Anthony Dickens Friday 12 Jul 2013

Inspired by traditional Japanese ‘Chochin’ paper lanterns, which date back to the 10th century, and Dickens’ travels to the Far East in 2010, Tekio derives its name from the Japanese word for ‘adaptation’. Transforming a traditional item into a new design-led entity, a signature of Dicken’s design, Tekio is flexible enough to adapt to any interior and its ability to transform spaces is only limited by the imagination.

Tekio’s innovation is flexibility. Inside each paper tube is a frame with connecting hinges that can be locked anywhere from straight to ninety degrees. The frames are then connected in series to create any desired shape. The paper sections are supported by the frame, but can easily be separated to access the choice of LED or CFL bulbs. Customers have the freedom to construct the light as they wish, from a semicircular wall light to a large looped installation. You can trace the outline of a table, seating area, bar, room, or simply have a straight line of light passing between two walls. It is more than just a light, it becomes a tool to divide and highlight interior space or guide people through an unfamiliar environment by following an unbroken line of light.

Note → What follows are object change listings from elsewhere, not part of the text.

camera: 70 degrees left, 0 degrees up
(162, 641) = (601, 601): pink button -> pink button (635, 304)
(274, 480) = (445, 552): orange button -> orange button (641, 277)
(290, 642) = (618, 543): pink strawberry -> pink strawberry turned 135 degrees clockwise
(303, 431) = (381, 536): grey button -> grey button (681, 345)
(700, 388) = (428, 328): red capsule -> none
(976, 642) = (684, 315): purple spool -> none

Tekio offers the opportunity for complete creativity allowing the owner to adopt the role of designer of the finished product. However, if required, Anthony Dickens Studio offers a full specification and installation service and works closely with the customer to create a unique solution exclusively for them. In addition to the fully flexible version of Tekio, a series of standard fixed shapes have been developed. By using CNC tube bending an internal frame is made to mount the external shades and the internal lighting. Essentially you are freezing the shape during production and reducing the number of components, subsequently cutting the cost to the consumer and allowing them to buy an off the shelf product without extensive specification.

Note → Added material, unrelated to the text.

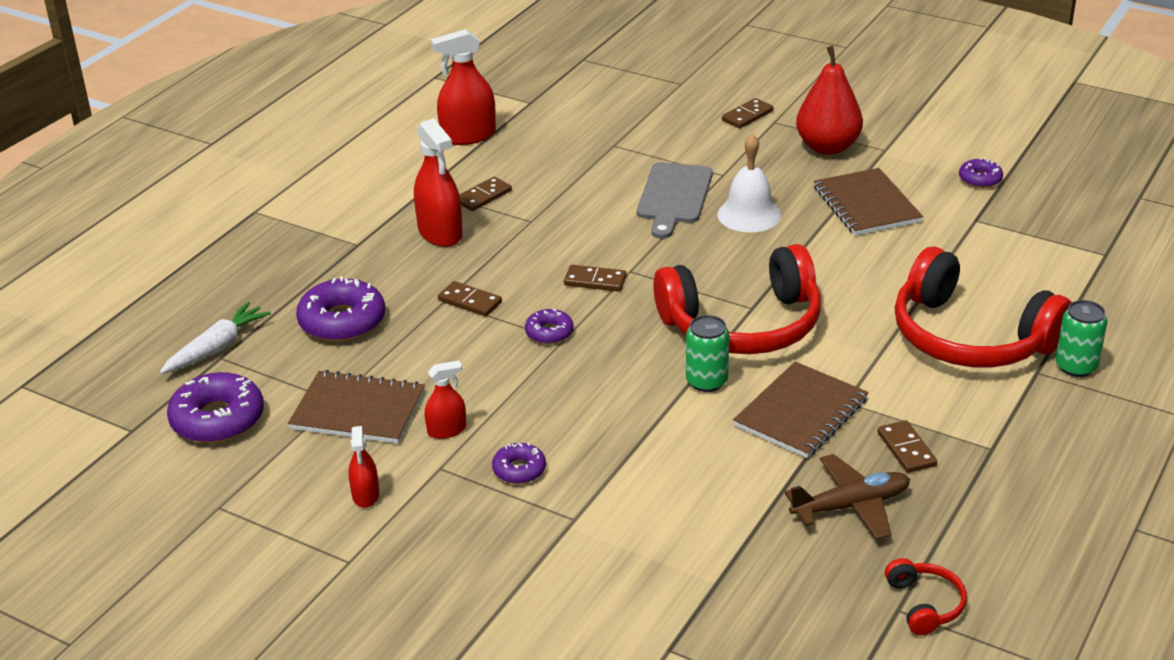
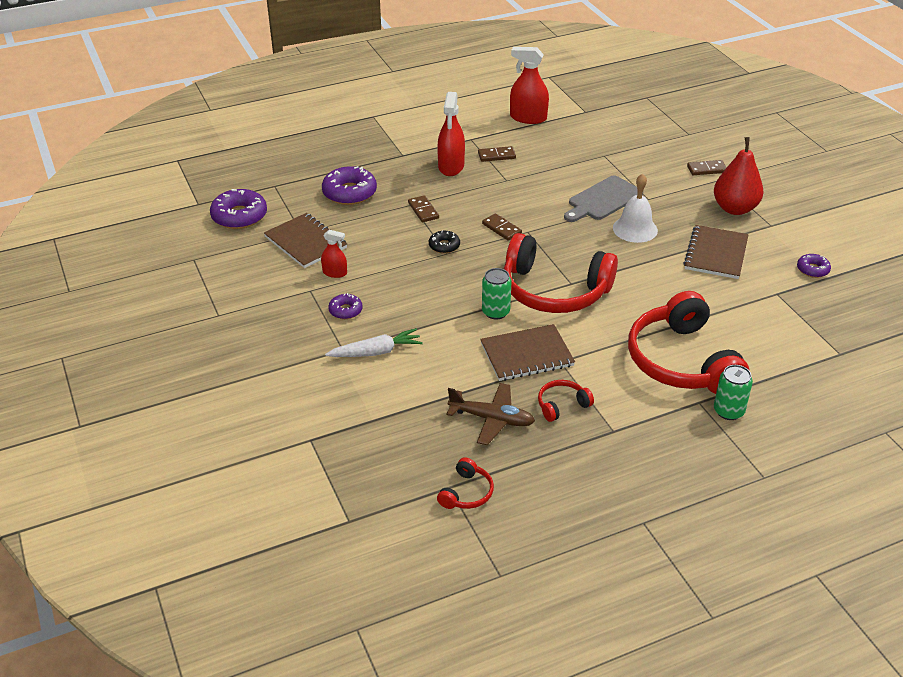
camera: 35 degrees right, 5 degrees up
(217, 347) = (278, 180): white carrot -> white carrot (376, 352)
(365, 495) = (261, 286): red spray bottle -> none
(549, 332) = (444, 246): purple donut -> black donut
(906, 449) = (562, 405): brown domino -> red headphones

The two products seamlessly sit alongside each other and will give lighting and interior designers a more commercial package to sell to clients. Designers are attracted to the flexibility, but many end consumers are intimidated by it and prefer to buy what they see. The first prototype of Tekio was shown during London Design Festival 2011. The second prototype was dramatically featured in the window of The Farmiloe Building during Clerkenwell Design Week 2012. It was nominated for Designs of the Year 2013 and is currently on show at the Design Museum.